Il est bien évident que le recours systématique, si typique de la pensée classique, à la question de l'origine comme méthode systématique d'enquête est en fait une requête dirigée vers le déploiement d'une essence.

Fabien Chareix

Notes bibliographiques

  • 1 ↑ Kant, E., Critique de la raison pure, Dialectique transcendantale, L. II, Ch. 2, section 2 : Antithétique de la raison pure, PUF, Paris, 2001.
  • 2 ↑ Rousseau, J.-J., Essai sur l'origine des langues, Nizet, Paris, 1970 ; Discours sur l'origine et les fondements de l'inégalité parmi les hommes, in Œuvres complètes, vol. III, B. Gagnebin et M. Raymond (Éds.), Gallimard, Paris, 1959-1969.
  • 3 ↑ Leibniz, G.W., Nouveaux essais sur l'entendement humain, Préface, Flammarion, Paris, 1990.
  • 4 ↑ Locke, J., Essai concernant l'entendement humain, (1690), J. Schreuderet P. Mortier Éds., Vrin, Paris, 1972.

→ cause, création, Dieu, généalogie, mythe, principe

Psychanalyse

Freud crée une série de termes à l'aide du préfixe Ur-, qui marque la provenance, l'origine : Urphantasie, « fantasme originaire », Urszene, « scène primitive », Urvater, père primitif, etc. La traduction usuelle est « originaire », mais le préfixe français « archi- » a un sens proche.

Théorie dynamique et morphogénétique, la psychanalyse étudie les effets du temps sur les états d'un système et examine les modalités d'apparition, de persistance et de disparition des formations et des processus psychiques. La question de leur origine – ontogénétique et / ou phylogénétique – est donc centrale. L'Ur- – ce qui est « originaire » – est, pour Freud, à la fois principe organisateur et discontinuité fondatrice (meurtre originaire du père primitif, refoulement originaire, fantasmes originaires).

L'humanité procède, selon le mythe scientifique de Totem et tabou(1), d'une Urschuld, d'une « faute originaire » : le « meurtre originaire » du « père primitif ». L'événement est fondateur, tant pour l'individu que pour les cultures. La culpabilité et l'ambivalence peuvent alors être élaborées, l'acte reconnu, ainsi que l'irréversibilité du temps et la mort. Le mythe de l'« archi-père » s'entend aussi, par transposition ontogénétique, comme la reconstruction nostalgique d'une figure de régulation première, celle du narcissisme absolu, et le meurtre comme la discontinuité fondatrice qui impose un écart à son endroit(2).

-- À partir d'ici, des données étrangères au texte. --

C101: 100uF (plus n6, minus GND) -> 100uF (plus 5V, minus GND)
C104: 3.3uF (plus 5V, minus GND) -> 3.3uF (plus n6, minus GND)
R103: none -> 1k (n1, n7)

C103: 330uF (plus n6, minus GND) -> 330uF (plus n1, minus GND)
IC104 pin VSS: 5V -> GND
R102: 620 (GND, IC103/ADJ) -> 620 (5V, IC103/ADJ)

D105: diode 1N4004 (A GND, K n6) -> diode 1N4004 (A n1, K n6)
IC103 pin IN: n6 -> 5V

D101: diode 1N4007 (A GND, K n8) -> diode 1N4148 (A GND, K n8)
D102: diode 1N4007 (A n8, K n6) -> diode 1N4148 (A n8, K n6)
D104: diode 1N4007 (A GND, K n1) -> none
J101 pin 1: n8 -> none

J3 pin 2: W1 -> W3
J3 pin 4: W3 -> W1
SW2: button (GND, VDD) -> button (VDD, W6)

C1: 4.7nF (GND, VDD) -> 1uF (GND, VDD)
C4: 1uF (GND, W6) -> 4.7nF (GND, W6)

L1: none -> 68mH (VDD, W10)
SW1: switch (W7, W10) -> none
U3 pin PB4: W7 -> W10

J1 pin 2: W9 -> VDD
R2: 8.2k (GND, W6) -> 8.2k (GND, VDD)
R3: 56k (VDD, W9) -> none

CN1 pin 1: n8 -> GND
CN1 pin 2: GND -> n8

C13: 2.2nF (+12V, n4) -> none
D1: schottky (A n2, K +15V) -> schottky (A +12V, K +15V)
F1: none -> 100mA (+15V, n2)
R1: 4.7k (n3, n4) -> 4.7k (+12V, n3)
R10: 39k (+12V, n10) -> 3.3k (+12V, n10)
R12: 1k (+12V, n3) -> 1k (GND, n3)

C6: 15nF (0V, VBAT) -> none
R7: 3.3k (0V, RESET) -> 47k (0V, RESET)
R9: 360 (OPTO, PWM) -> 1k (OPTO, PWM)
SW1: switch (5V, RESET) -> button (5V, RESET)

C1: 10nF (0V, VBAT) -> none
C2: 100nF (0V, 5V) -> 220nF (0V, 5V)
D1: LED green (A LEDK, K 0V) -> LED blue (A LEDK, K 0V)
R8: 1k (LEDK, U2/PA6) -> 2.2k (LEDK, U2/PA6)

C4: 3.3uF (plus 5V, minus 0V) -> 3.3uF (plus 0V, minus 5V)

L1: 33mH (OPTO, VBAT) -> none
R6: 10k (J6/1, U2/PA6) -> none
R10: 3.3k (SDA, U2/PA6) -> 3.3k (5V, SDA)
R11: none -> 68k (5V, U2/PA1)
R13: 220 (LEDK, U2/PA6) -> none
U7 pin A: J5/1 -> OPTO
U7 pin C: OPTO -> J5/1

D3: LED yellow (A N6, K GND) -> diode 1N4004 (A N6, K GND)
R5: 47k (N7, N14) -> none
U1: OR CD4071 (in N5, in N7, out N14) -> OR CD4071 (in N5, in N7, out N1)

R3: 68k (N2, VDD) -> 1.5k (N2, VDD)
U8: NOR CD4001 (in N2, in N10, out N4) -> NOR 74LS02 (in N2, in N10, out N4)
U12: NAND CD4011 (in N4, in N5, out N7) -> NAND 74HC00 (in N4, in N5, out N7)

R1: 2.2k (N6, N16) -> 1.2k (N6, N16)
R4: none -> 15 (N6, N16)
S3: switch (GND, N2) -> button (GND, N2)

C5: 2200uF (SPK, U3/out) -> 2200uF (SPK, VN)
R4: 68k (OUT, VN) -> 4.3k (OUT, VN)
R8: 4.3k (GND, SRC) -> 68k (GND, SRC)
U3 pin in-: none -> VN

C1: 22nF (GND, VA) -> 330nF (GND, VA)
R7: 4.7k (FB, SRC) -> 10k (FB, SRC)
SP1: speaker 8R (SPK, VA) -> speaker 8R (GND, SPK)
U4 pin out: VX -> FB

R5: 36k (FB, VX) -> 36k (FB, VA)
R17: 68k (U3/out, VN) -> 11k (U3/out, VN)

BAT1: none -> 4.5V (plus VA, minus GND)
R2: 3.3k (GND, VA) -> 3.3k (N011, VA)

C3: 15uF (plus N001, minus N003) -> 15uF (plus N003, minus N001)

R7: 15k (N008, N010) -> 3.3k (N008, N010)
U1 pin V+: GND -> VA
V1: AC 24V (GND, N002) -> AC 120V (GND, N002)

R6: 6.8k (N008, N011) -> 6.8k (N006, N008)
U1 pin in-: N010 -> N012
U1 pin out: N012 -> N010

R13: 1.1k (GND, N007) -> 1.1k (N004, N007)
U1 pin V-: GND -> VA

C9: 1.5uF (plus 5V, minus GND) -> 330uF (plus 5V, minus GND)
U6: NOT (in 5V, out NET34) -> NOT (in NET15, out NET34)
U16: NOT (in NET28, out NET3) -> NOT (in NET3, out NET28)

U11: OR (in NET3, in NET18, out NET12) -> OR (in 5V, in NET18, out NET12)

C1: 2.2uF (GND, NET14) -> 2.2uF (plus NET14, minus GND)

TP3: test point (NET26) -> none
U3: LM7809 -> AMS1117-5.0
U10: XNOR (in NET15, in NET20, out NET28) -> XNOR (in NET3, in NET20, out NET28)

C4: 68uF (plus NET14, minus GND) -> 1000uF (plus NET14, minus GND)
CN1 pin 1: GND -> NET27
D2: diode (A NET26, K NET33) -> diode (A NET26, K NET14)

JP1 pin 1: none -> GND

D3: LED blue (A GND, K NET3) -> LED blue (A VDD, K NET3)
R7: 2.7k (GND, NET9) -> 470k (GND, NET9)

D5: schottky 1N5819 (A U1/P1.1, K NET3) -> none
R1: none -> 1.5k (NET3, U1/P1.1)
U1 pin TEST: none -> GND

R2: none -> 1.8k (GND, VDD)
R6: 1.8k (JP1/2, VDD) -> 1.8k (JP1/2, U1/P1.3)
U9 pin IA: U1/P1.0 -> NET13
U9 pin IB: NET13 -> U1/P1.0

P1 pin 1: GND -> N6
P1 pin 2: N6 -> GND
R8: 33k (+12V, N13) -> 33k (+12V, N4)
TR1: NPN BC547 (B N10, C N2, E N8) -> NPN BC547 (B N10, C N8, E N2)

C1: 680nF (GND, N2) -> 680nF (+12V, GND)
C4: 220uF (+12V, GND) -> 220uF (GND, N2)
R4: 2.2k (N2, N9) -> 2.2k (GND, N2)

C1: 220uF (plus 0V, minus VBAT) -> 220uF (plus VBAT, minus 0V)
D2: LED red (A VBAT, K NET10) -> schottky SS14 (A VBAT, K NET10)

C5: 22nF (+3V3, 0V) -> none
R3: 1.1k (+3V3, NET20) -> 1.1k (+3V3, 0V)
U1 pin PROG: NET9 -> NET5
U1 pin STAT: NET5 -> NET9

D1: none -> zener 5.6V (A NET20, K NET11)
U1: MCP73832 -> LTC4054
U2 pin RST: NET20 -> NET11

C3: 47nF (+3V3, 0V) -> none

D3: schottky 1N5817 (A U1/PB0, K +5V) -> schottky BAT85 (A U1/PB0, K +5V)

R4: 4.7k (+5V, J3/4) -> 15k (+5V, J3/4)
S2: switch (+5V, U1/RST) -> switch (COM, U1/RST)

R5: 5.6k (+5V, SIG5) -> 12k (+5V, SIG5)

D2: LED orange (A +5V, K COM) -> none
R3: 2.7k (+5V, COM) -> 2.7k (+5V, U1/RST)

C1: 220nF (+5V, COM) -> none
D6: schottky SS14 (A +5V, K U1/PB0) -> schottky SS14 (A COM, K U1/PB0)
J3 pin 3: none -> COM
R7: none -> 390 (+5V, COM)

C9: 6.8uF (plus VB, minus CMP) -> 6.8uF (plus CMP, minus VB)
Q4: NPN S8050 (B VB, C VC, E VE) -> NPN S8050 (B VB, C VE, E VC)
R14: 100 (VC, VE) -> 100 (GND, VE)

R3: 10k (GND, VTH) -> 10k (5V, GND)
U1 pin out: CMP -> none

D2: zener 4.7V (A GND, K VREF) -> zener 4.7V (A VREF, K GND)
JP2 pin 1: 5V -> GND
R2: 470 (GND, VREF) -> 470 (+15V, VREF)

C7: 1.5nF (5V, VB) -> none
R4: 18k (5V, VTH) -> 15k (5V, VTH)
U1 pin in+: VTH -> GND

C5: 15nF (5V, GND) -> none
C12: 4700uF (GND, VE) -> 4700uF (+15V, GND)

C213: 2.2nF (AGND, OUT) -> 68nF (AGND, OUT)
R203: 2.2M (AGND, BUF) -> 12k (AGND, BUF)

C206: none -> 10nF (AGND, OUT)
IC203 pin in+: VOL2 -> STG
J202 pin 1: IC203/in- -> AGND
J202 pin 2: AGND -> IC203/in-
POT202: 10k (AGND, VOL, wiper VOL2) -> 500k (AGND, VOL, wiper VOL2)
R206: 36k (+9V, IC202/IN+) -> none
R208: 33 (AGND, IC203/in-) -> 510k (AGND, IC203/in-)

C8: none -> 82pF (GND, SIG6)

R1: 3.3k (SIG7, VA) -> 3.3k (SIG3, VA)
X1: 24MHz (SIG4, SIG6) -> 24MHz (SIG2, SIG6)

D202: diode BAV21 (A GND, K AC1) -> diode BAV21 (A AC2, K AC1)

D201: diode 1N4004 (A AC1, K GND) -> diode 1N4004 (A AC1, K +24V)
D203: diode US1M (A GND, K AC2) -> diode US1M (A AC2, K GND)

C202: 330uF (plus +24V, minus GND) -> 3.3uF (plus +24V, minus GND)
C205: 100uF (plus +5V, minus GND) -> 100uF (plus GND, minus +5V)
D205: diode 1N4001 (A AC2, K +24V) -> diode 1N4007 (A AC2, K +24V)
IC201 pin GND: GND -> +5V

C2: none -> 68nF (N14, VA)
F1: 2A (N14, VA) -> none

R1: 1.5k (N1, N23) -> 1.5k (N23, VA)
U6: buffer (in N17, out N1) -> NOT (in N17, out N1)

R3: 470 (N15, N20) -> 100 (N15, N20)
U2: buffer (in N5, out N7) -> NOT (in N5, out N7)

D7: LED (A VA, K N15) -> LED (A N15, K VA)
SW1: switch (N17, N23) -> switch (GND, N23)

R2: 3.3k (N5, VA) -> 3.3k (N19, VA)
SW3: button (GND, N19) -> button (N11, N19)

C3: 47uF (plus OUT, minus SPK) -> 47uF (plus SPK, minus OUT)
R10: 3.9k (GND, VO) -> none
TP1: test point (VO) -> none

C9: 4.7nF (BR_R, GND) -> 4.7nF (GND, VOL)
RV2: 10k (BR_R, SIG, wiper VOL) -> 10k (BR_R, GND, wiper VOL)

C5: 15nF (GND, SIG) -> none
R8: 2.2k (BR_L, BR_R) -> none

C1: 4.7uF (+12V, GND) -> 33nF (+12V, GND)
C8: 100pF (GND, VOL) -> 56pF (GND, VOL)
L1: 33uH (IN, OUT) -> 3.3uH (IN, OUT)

Freud affirme en outre l'universalité des fantasmes originaires, qui sont autant de réponses fantasmatiques aux interrogations touchant à l'origine – de sa propre existence (scène primitive, retour dans le sein maternel), de la sexualité (séduction), de la différence des sexes (castration)(3). Ils sont les schèmes organisateurs – les causes formelles – de réalisations singulières : les vies fantasmatiques individuelles.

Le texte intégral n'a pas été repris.